President Joe Biden’s nominee for the U.S. Supreme Court, Judge Ketanji Brown Jackson, is no stranger to the intersection of sports and the law.
Until her ascension to the U.S. Court of Appeals for the D.C. Circuit in 2021, Jackson was the presiding district court judge in the ongoing federal defamation lawsuit brought by retired Washington Nationals first baseman Ryan Zimmerman and retired Philadelphia Phillies first baseman Ryan Howard against Al Jazeera America and parent Al Jazeera Media Network.
Judge Jackson’s skepticism of the medium—and not just the messenger—may prove informative for those who could appear before her at the Supreme Court.
Six years ago, Zimmerman and Howard sued for defamation and false light over claims made in the 2015 documentary, The Dark Side: Secrets of the Sports Dopers. The 49-minute documentary asserted that a group of players, including Zimmerman and Howard as well as NFLers Peyton Manning and Julius Peppers, used the hormonal drug Delta-2 or Human Growth Hormone to boost their performance.
Al Jazeera relied on taped confessions and hidden camera footage to expose connections between PED distributors, including physicians and chiropractors, and the athletes they allegedly supplied. During the documentary, pharmacist Charlie Sly implicates Zimmerman and Howard. Sly is also shown recanting his allegation.
The case has remained on the docket, with the most recent filing on Feb. 23. Judge Jia Cobb is now the presiding judge.
During the litigation, Judge Jackson made several key rulings. Of greatest impact, she denied a motion to dismiss the lawsuit in 2017. Al Jazeera had argued that it was Sly, not the media company, who made the accusations, and that Al Jazeera hadn’t endorsed or validated Sly’s claims.

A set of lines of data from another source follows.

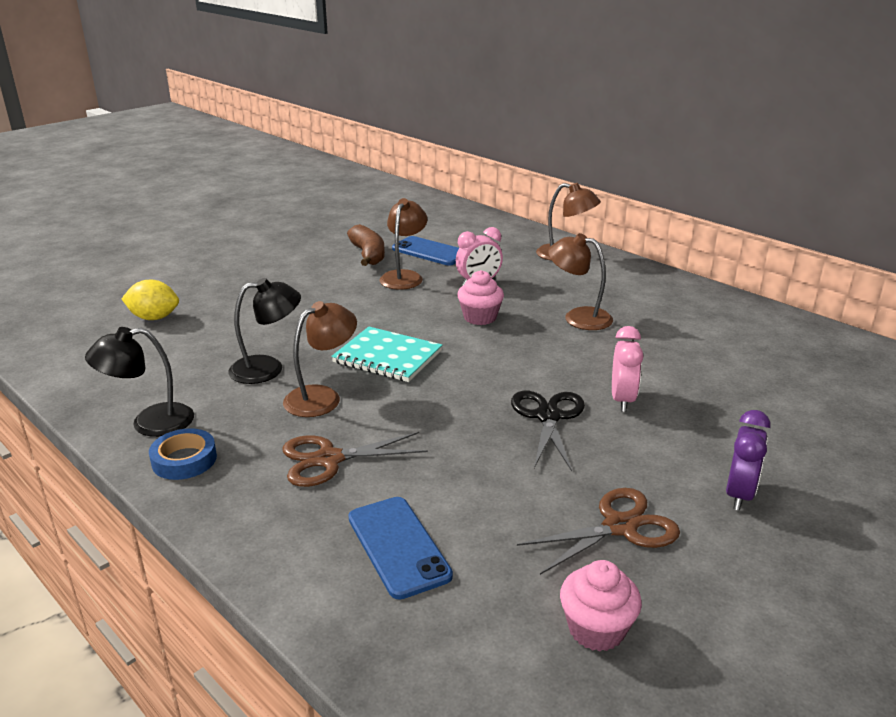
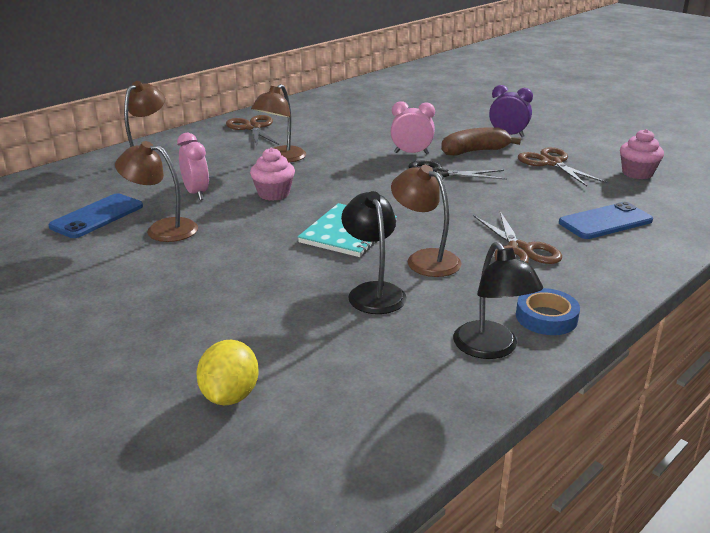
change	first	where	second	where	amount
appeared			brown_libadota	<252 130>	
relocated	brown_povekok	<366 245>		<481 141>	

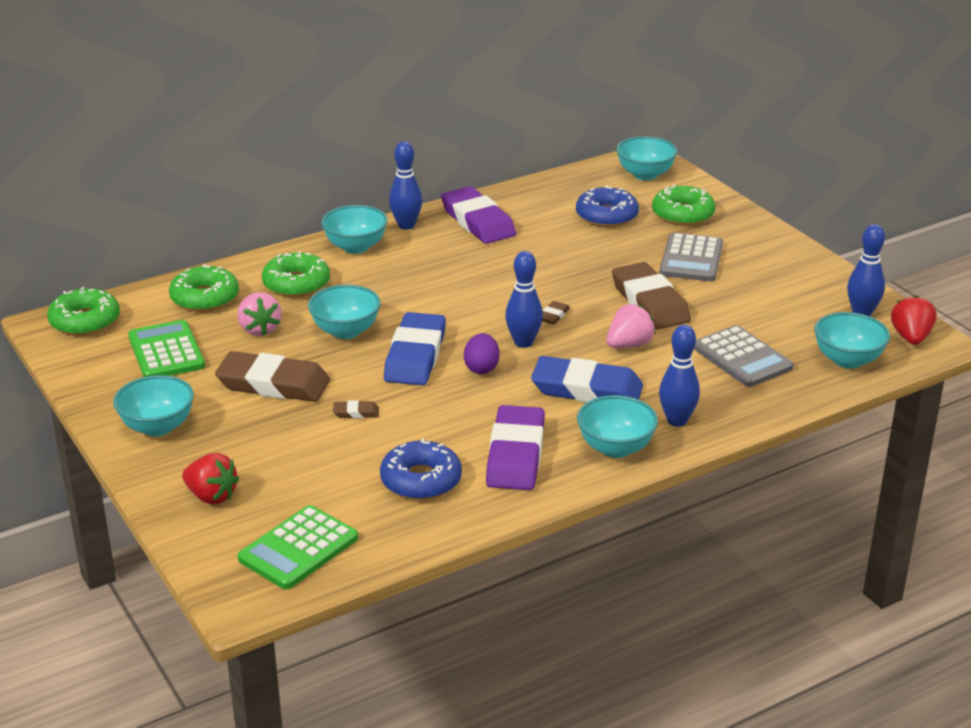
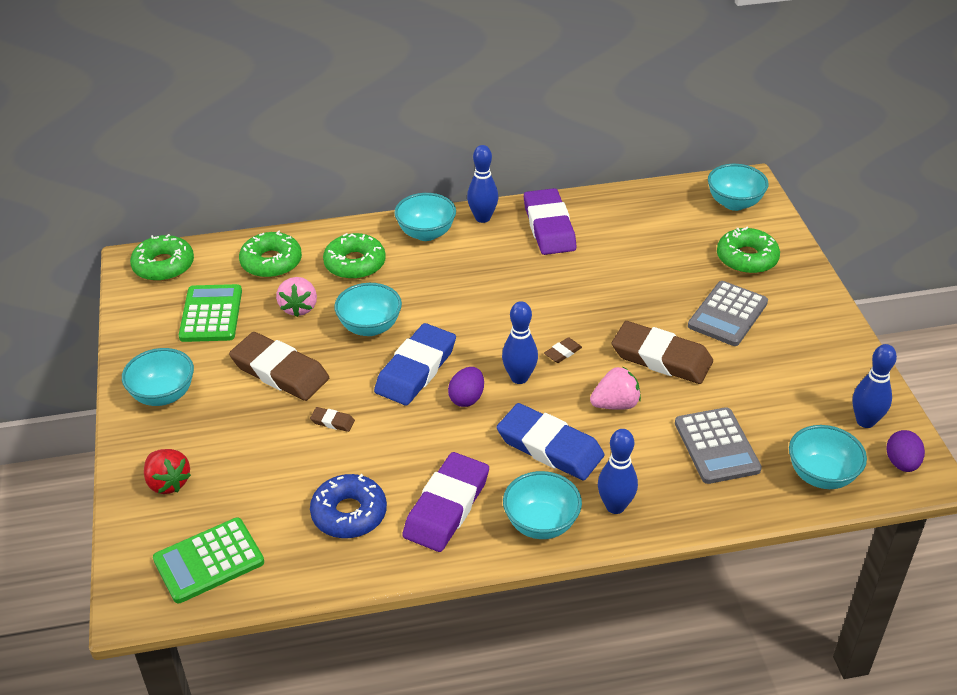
change	first	where	second	where	amount
spun	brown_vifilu	<651 296>		<662 352>	60 degrees counterclockwise
exchanged	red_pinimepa	<914 320>	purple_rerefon	<905 451>	
missing	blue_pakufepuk	<607 206>			

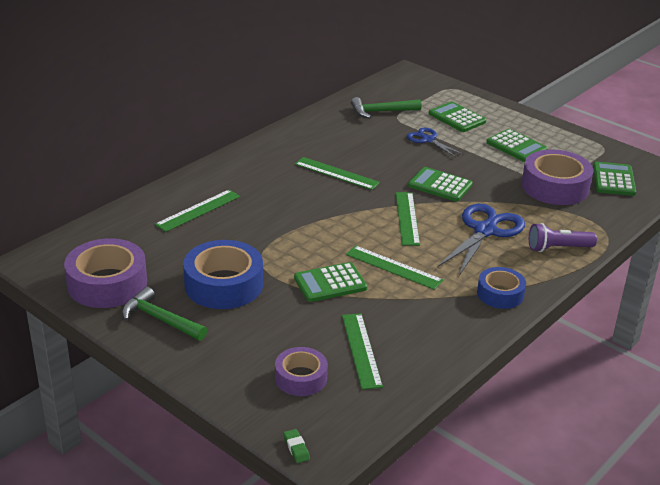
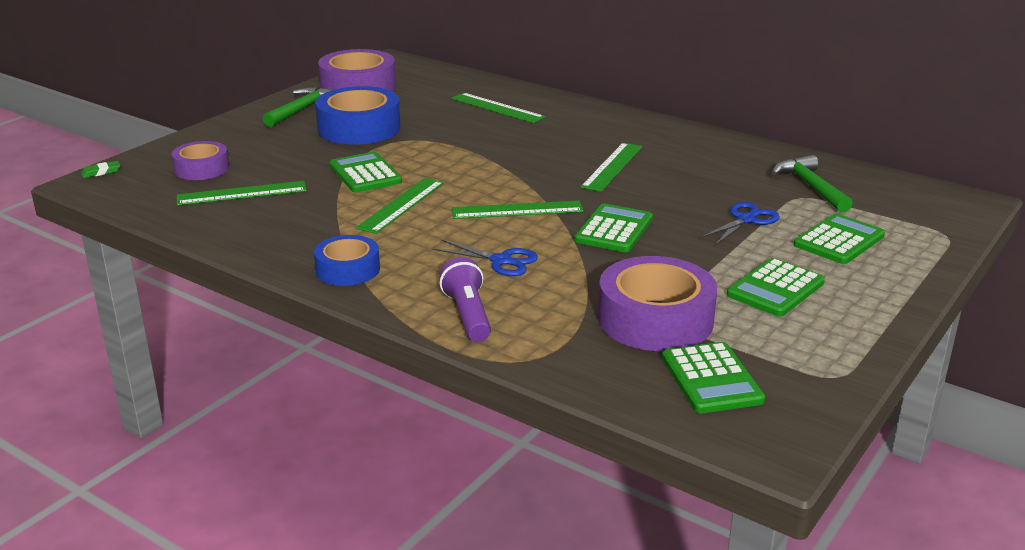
change	first	where	second	where	amount
size	blue_libadota	<481 240>		<485 258>	x0.57
spun	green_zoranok	<614 179>		<713 377>	75 degrees clockwise

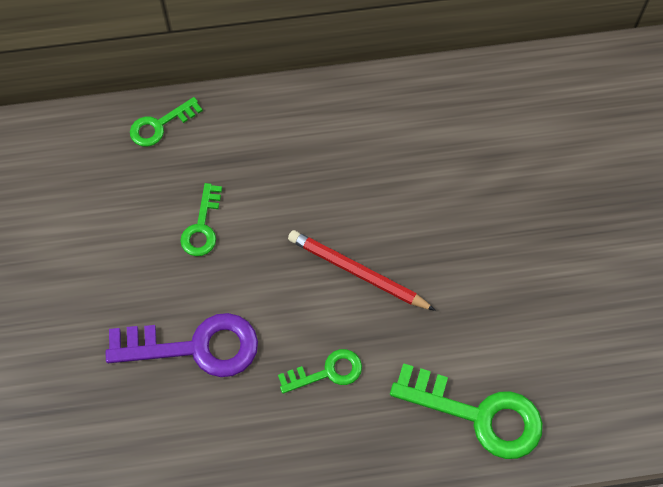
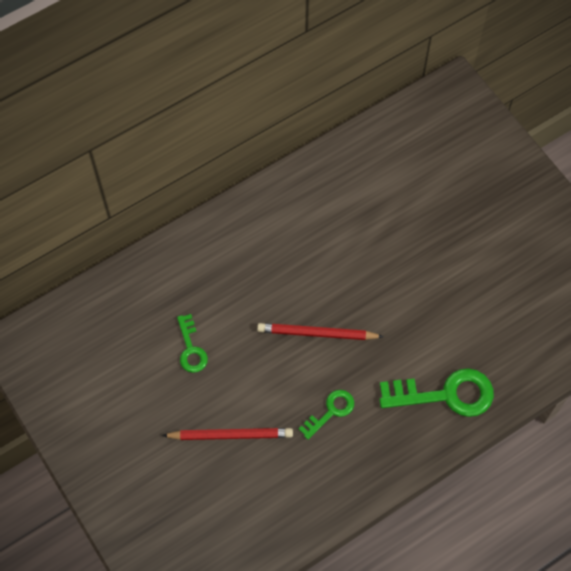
change	first	where	second	where	amount
exchanged	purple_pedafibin	<182 345>	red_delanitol	<227 434>	
missing	green_pedafibin	<166 122>			

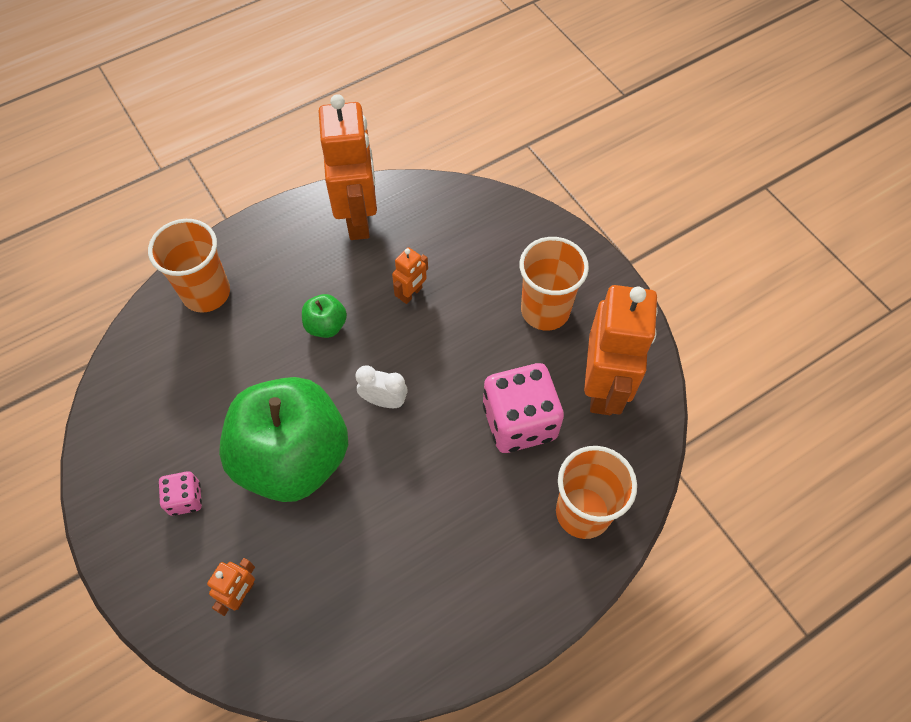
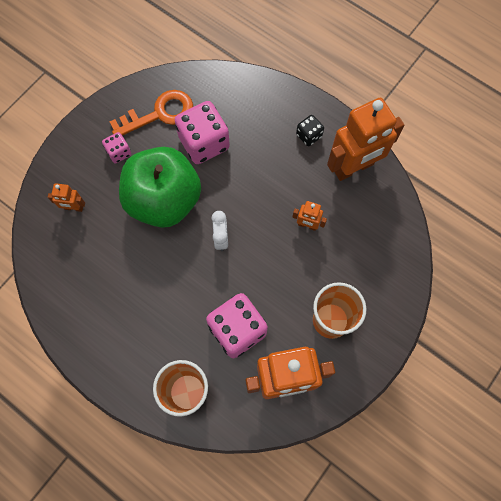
change	first	where	second	where	amount
appeared			orange_pedafibin	<151 112>	
appeared			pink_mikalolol	<202 132>	
appeared			black_mikalolol	<310 130>	
missing	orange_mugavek	<189 266>			
missing	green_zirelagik	<324 316>			

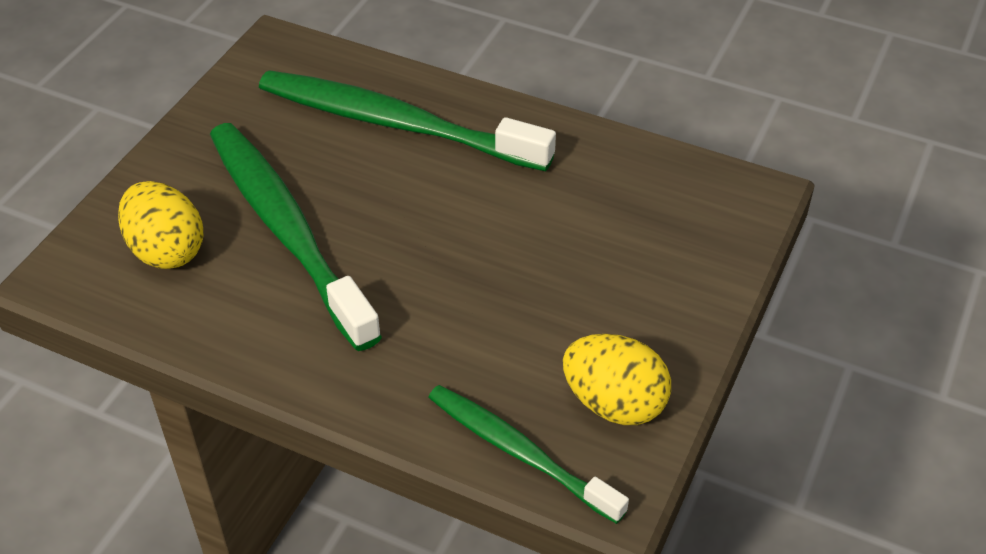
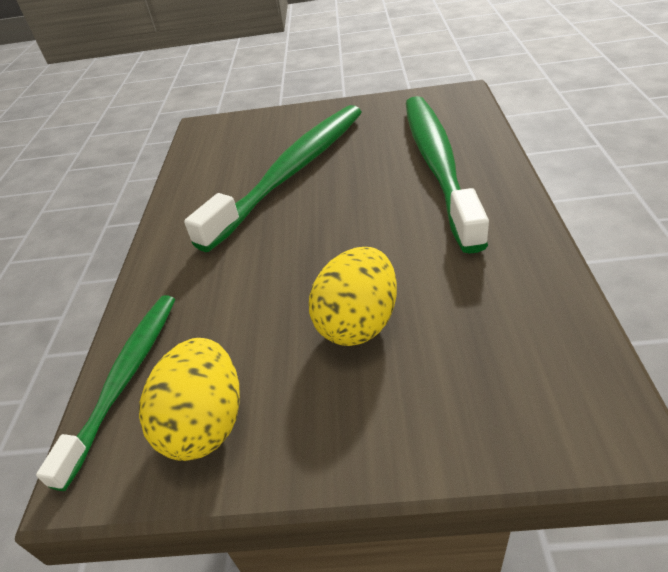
change	first	where	second	where	amount
relocated	yellow_rerefon	<160 225>		<353 296>	

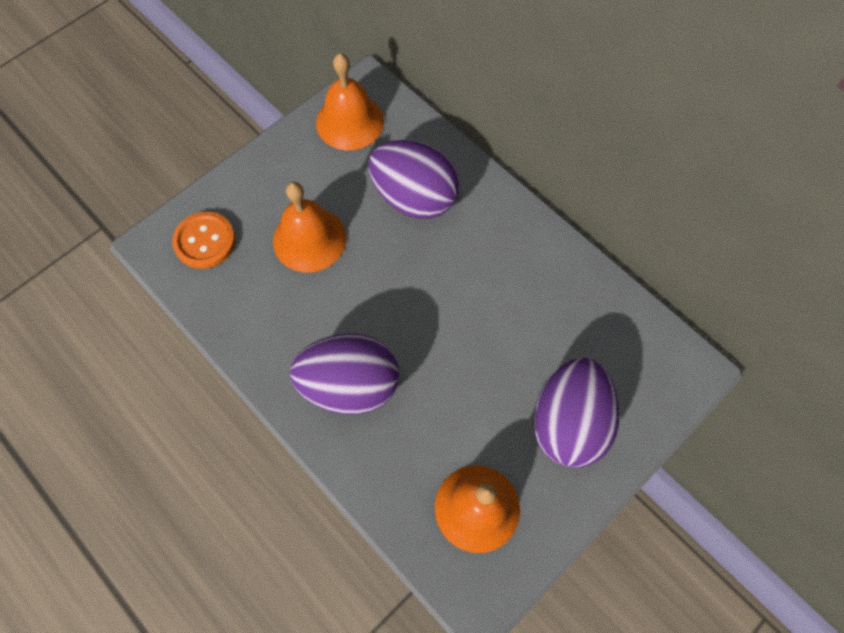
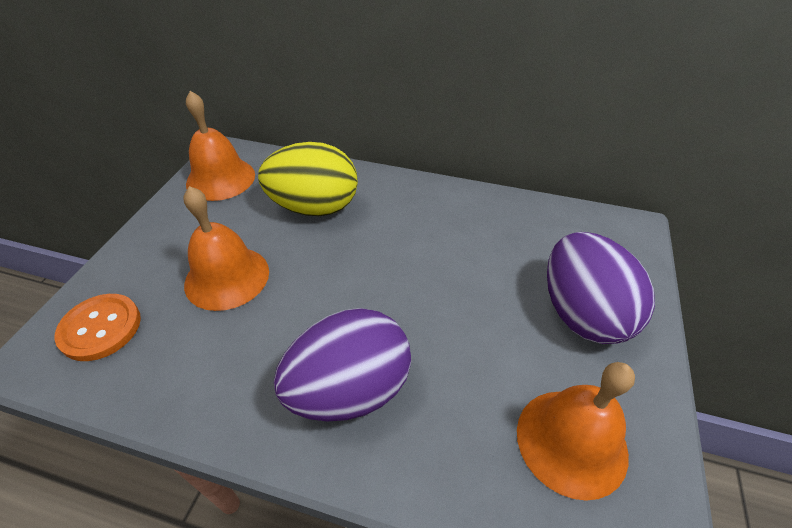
change	first	where	second	where	amount
colour	purple_rerefon	<414 179>	yellow_rerefon	<308 179>	

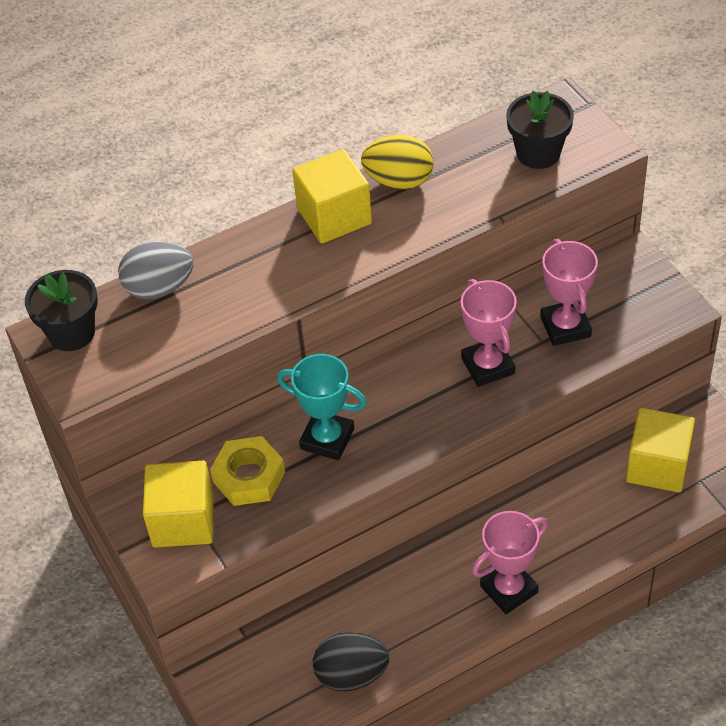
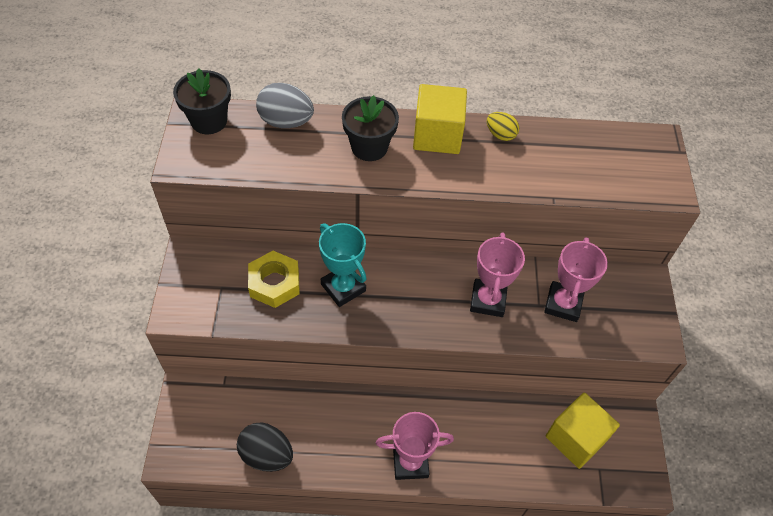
change	first	where	second	where	amount
relocated	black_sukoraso	<540 130>		<370 128>	
size	yellow_rerefon	<397 162>		<503 126>	x0.60
missing	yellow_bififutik	<178 504>			

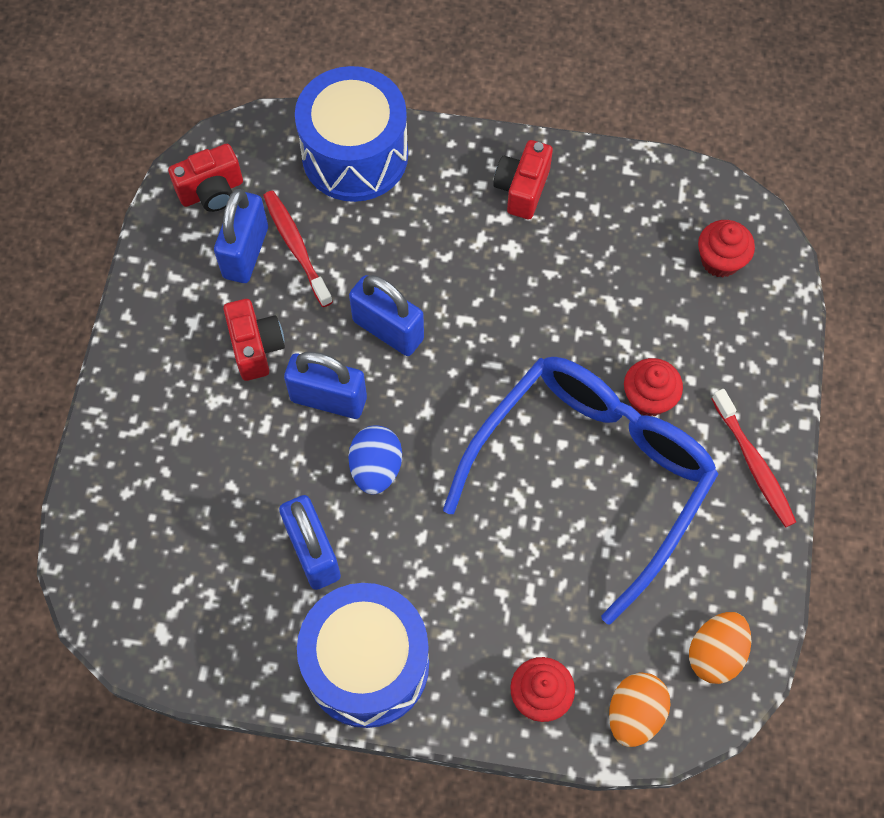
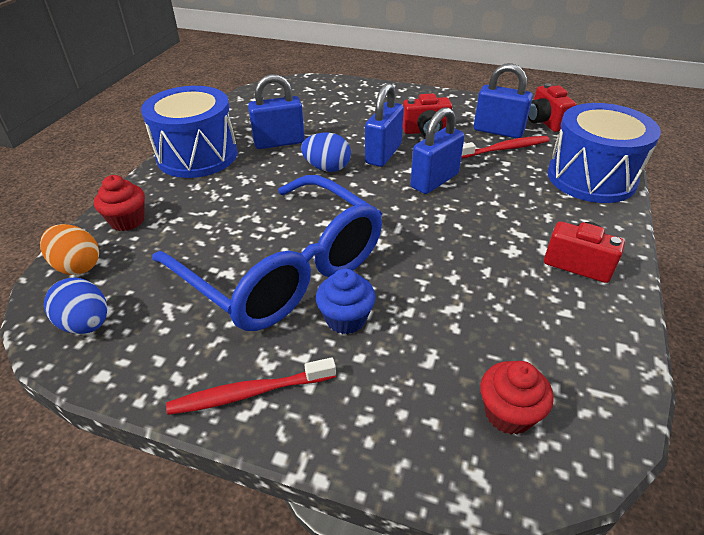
change	first	where	second	where	amount
colour	orange_rerefon	<720 648>	blue_rerefon	<75 305>	
colour	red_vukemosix	<653 387>	blue_vukemosix	<346 301>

Judge Jackson wasn’t convinced.
In the court’s view, she wrote, “the argument that the challenged statements are not capable of conveying a defamatory meaning because the film establishes that Sly is the messenger, and that Al Jazeera and Davies are merely reporting that message, is unpersuasive.” She added that “a reasonable viewer could certainly have understood the documentary as a whole to be an endorsement of Sly’s claims.”
To that point, Judge Jackson wrote in detail about what viewers witnessed. “It is readily apparent,” she concluded, “that the film includes many scenes that are capable of communicating not only that Sly made the disputed allegations, but also that Sly’s statements are credible and should be believed.” Jackson cited the documentary’s narration. Viewers, she stressed, were told Al Jazeera producers tested Sly’s doping expertise and actual connections to athletes. The narrator confirms that Sly “proved his link to one sportsman very quickly.”
In other words, as Judge Jackson saw it, Al Jazeera hadn’t just relayed what Sly claimed. It also gave viewers a reason to believe he was “credentialed and trustworthy, and that his statements—including those regarding Plaintiffs’ use of illegal PEDs—are true.”
Last January, as reported by Sportico, Al Jazeera attorneys claimed in a memorandum to Judge Jackson that they possess “sealed evidence” which contains invoices and email exchanges supporting the documentary’s contentions. The exchanges allegedly include those between Zimmerman and Sly.
Judge Jackson, 51, is a graduate of Harvard College and Harvard Law School, where she was an editor on the Harvard Law Review. Between attending college and law school, Jackson was a staff reporter for Time magazine. If confirmed by the U.S. Senate, she would become the first black woman to serve on the Supreme Court. Jackson would fill the vacancy left by retiring Justice Stephen Breyer, for whom Jackson clerked between 1999 and 2000.